Photographers cluster near the doors, cameras raised, waiting for the next person to walk through.
My stomach dropped as the car I was in came to a stop, the chauffeur opened the door and offered his hand without a word, it seems it wasn’t his first time helping women in expensive dresses step out of expensive cars. I took it, stood, and smoothed my dress with my hand with one breath.
“This isn’t your first social outing Nilah, you can do this,” I mumbled under my breath.
I walked to the library lounge on the second floor, it was dim and warm, all dark wood panels and warm leather armchairs that smelled like old money. I spotted Darien immediately. He stood near the window with his back partially turned, one hand in his pocket, the other holding a glass he wasn’t drinking from. The tux fit him the way expensive things always fit people like him… effortlessly.
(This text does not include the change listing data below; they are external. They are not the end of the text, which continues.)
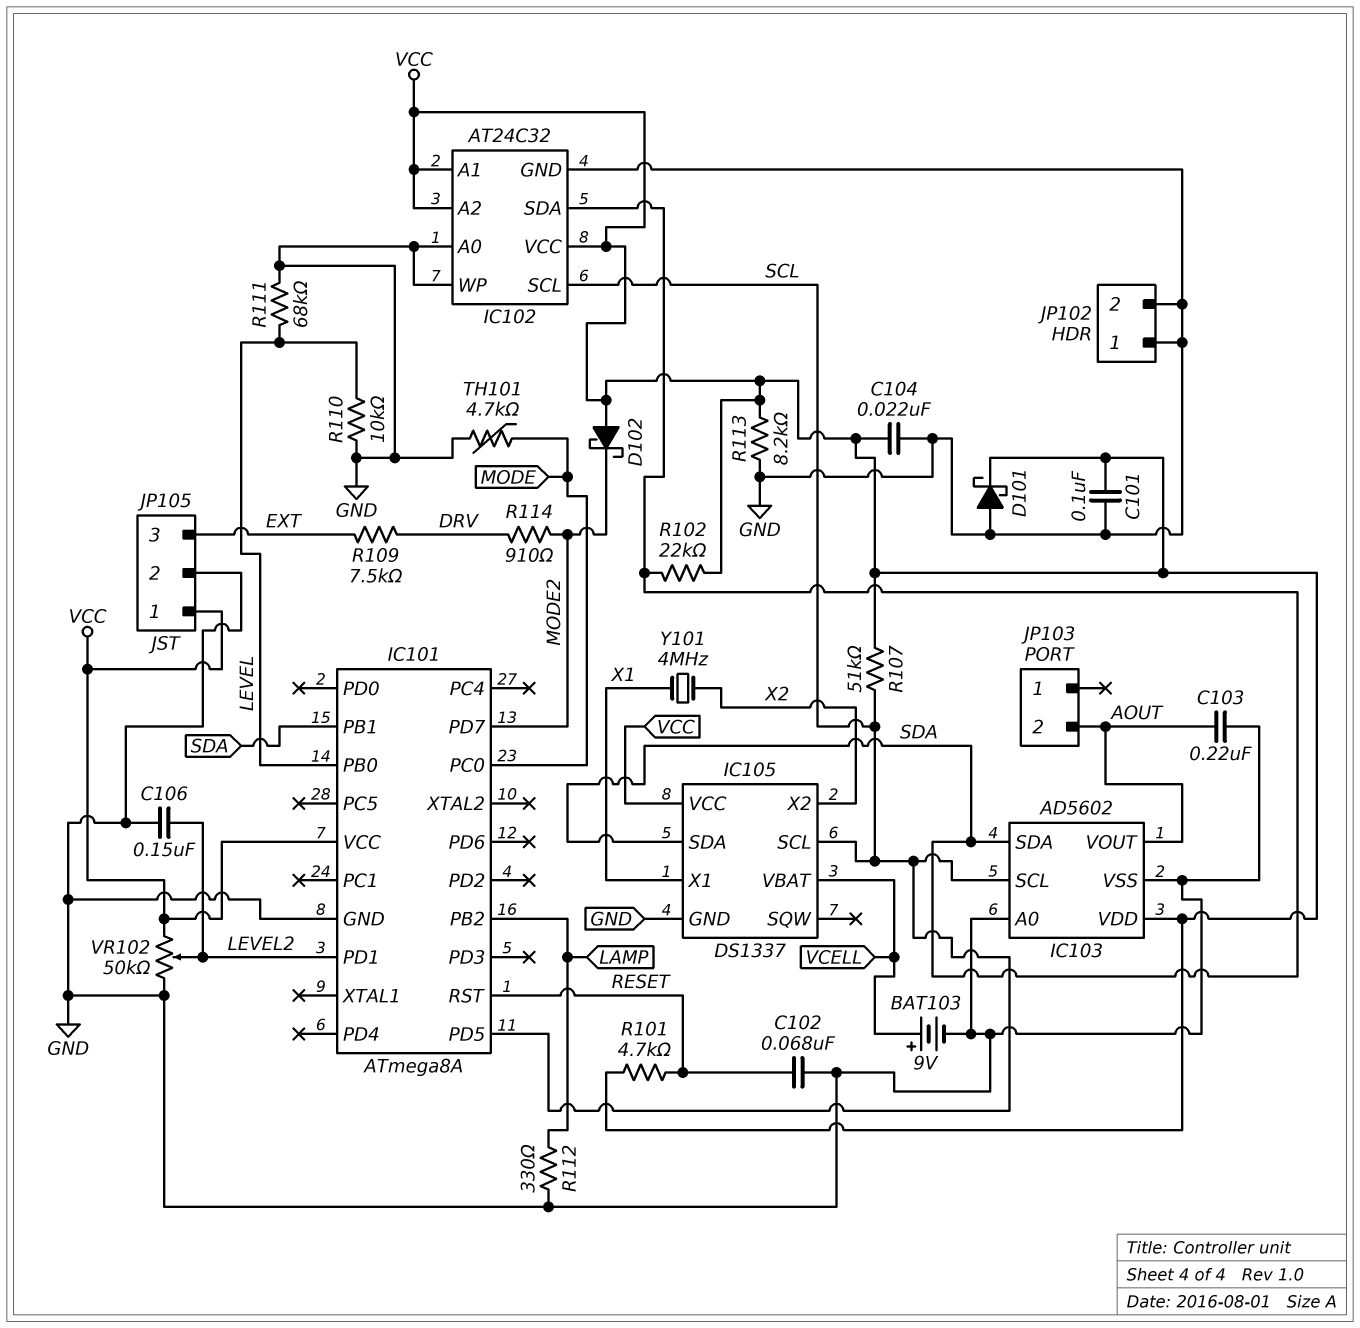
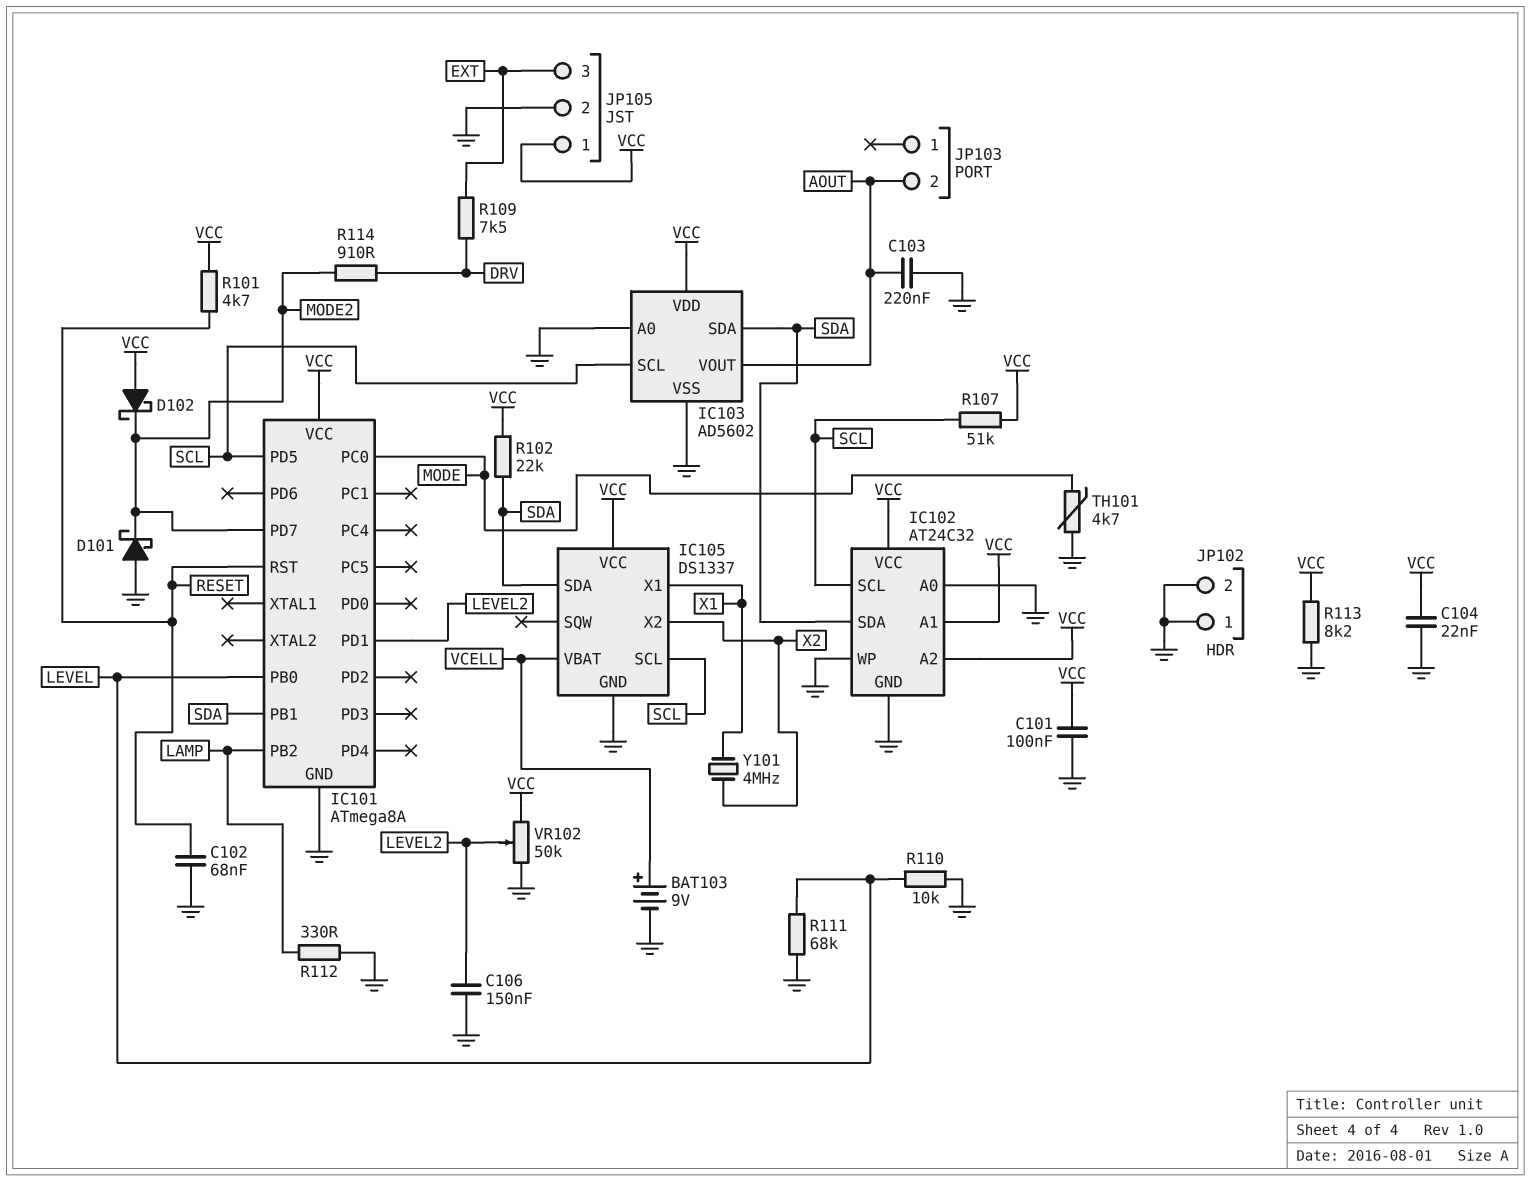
D101: schottky (A GND, K VCC) -> schottky (A GND, K MODE2)

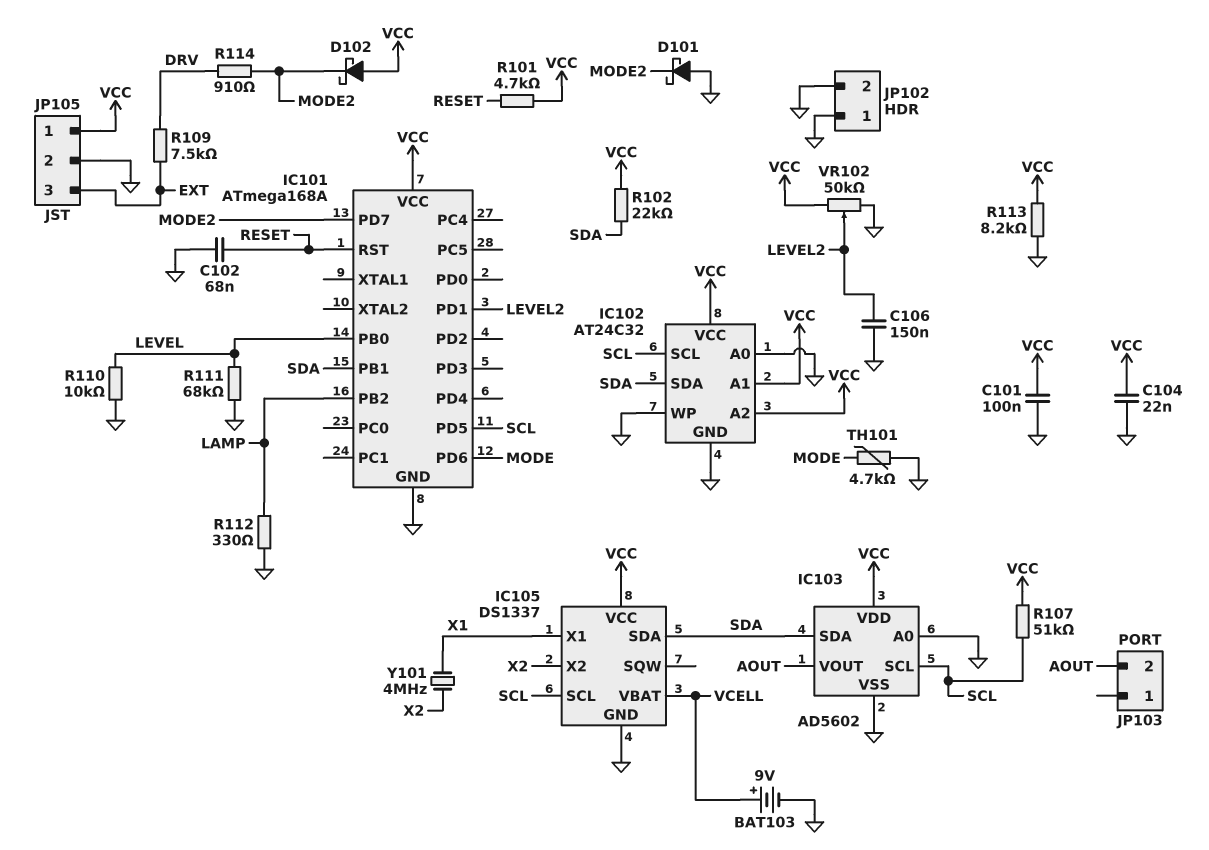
C103: 220nF (AOUT, GND) -> none
IC101: ATmega8A -> ATmega168A
IC101 pin PC0: MODE -> none
IC101 pin PD6: none -> MODE

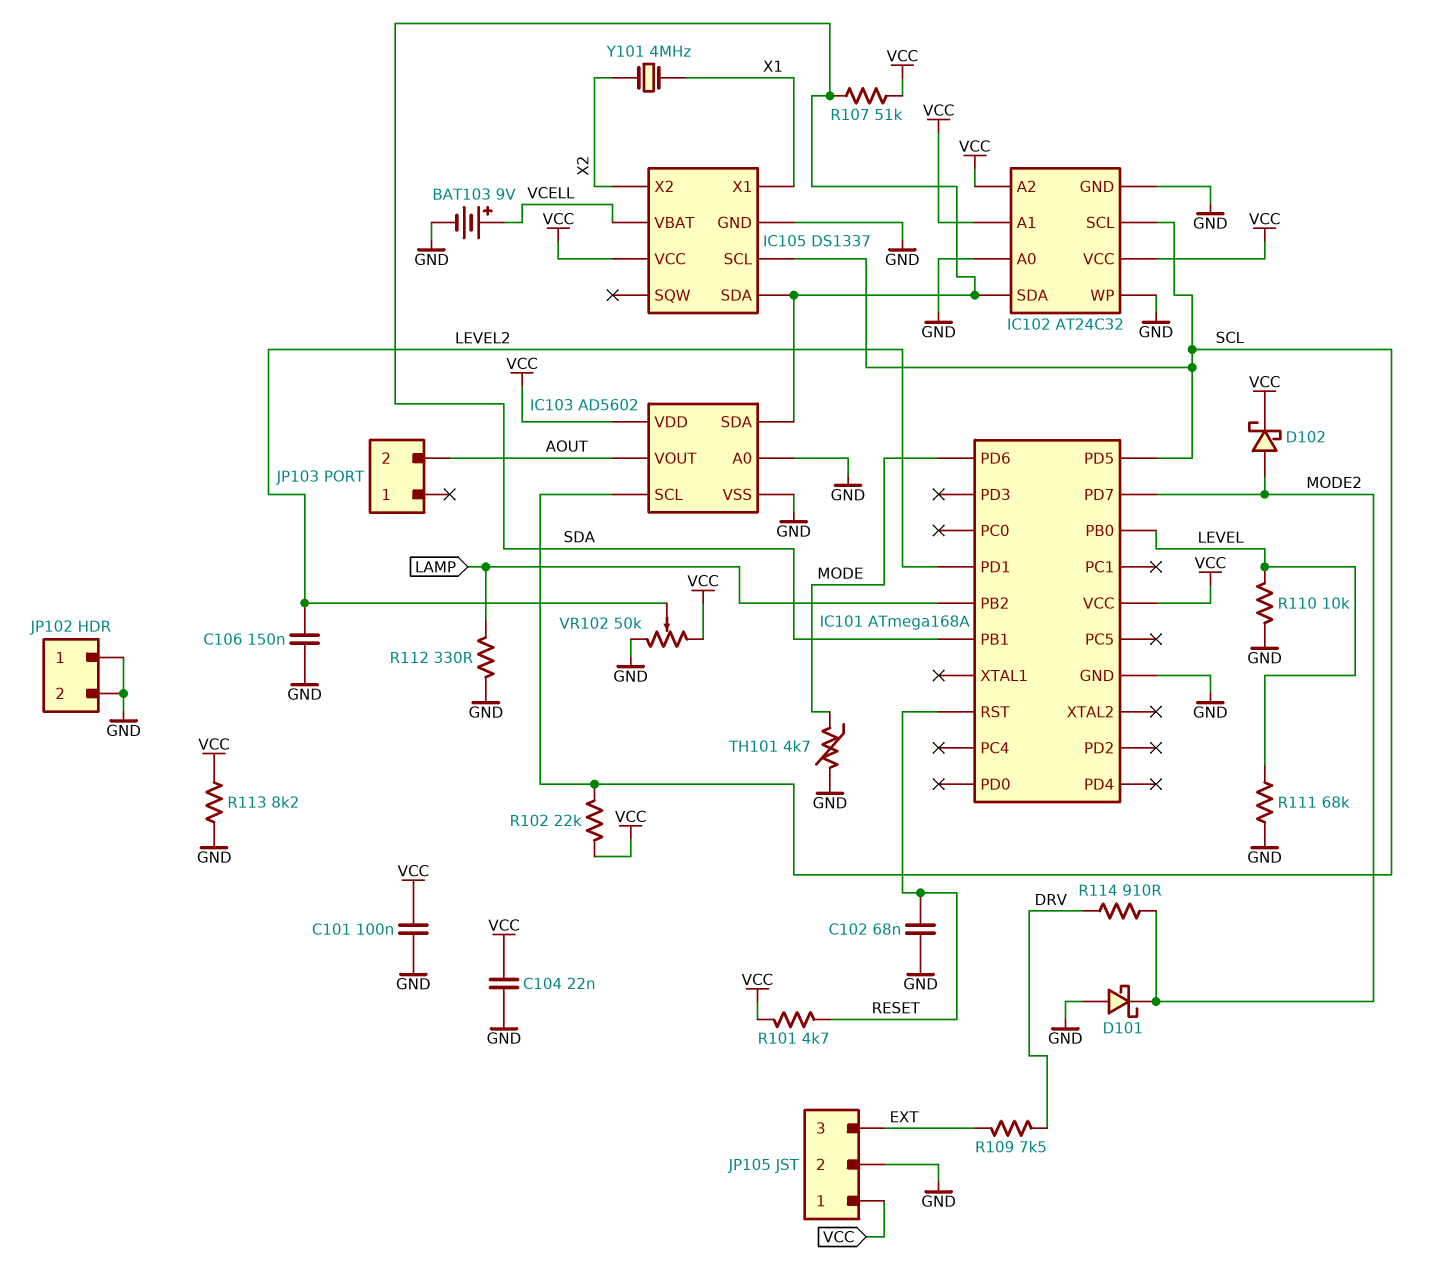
D102: schottky (A VCC, K MODE2) -> schottky (A MODE2, K VCC)
R102: 22k (SDA, VCC) -> 22k (SCL, VCC)
R107: 51k (SCL, VCC) -> 51k (SDA, VCC)

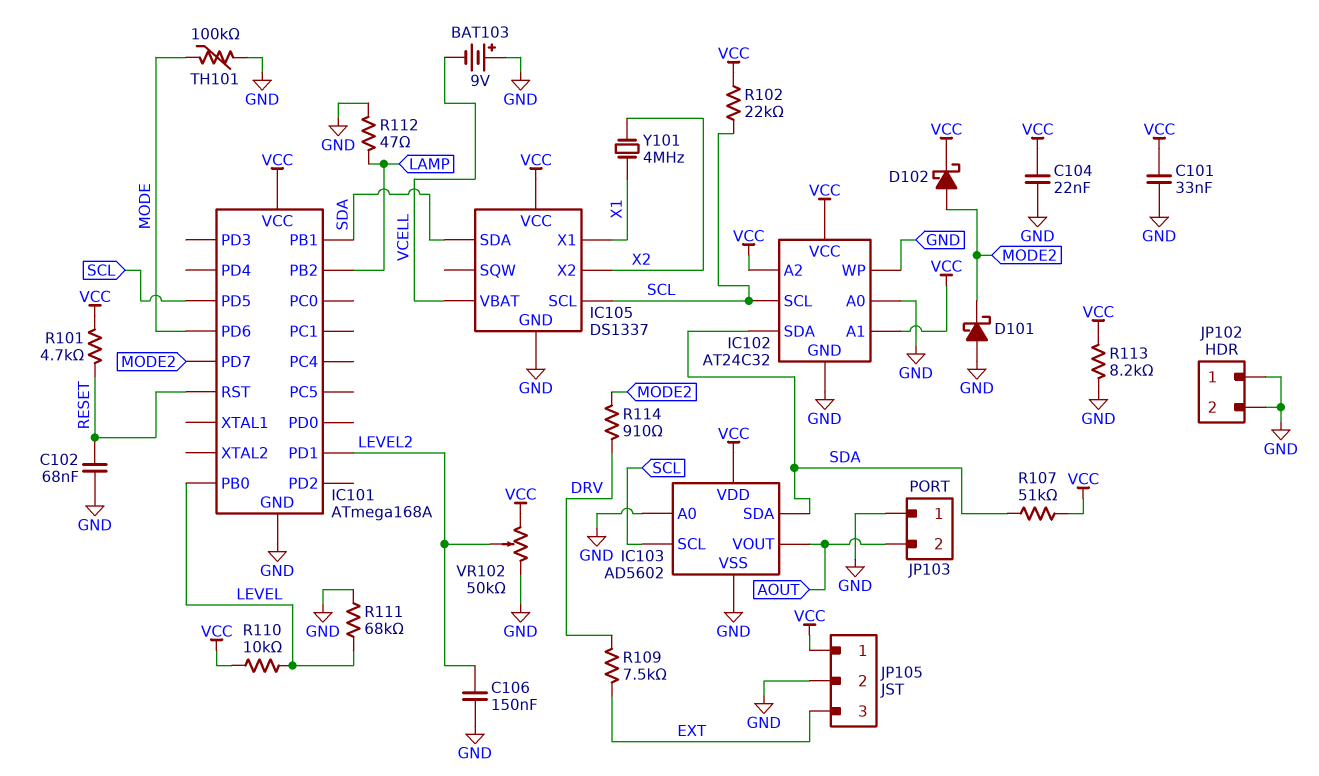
BAT103: 9V (plus VCELL, minus GND) -> 9V (plus GND, minus VCELL)
C101: 100nF (GND, VCC) -> 33nF (GND, VCC)
JP103 pin 1: none -> GND
R110: 10k (GND, LEVEL) -> 10k (LEVEL, VCC)
R112: 330 (GND, LAMP) -> 47 (GND, LAMP)
TH101: 4.7k (GND, MODE) -> 100k (GND, MODE)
He turned when he heard my heels on the floor, his expression shifted, it wasn’t the typical practiced appreciation men feigned to tease a woman, it looked almost involuntary and genuine.
“Nilah.” He called my name.
“You look like you weren’t expecting me to show up.” I pressed my lips together.
“I was sixty percent you wouldn’t.” The corner of his mouth lifted, “I’m glad the other forty won.”He crossed the room, offering his arm to me, he watched me carefully, I suddenly remembered the way Marcus used to look at me, slightly distracted by something else. Darien looked directly at me like I was worth paying attention to.
It made me more nervous than the cameras outside.
“Ready?” He asked.
“Absolutely not,” I replied honestly, digging my nails into my palm lightly.
“Well, I’m here.” He smiled at that and led me towards the ballroom.
I had expected a dinner setting, not a whole gala. The grand ballroom was getting filled, I hadn’t been to such an event since I married Marcus and now that I was here, it filled me with nostalgia. A low tune played in the background, chattering could be heard as people spoke to each other with a practiced laughter that always kept me uneasy…. How fake.
I lightened my grip on Darien's arm.
“My mother will find us within ten minutes,” Darien said quietly near my ear. “She has a thing for getting under my skin.”
“Anything I needn’t know about her?”
“She’s pretty normal when she wants to be and she's been trying to arrange my future since I became an adult.” He rolled his eyes with a smile, paused, and continued. “She’ll definitely like you, that might actually complicate things.”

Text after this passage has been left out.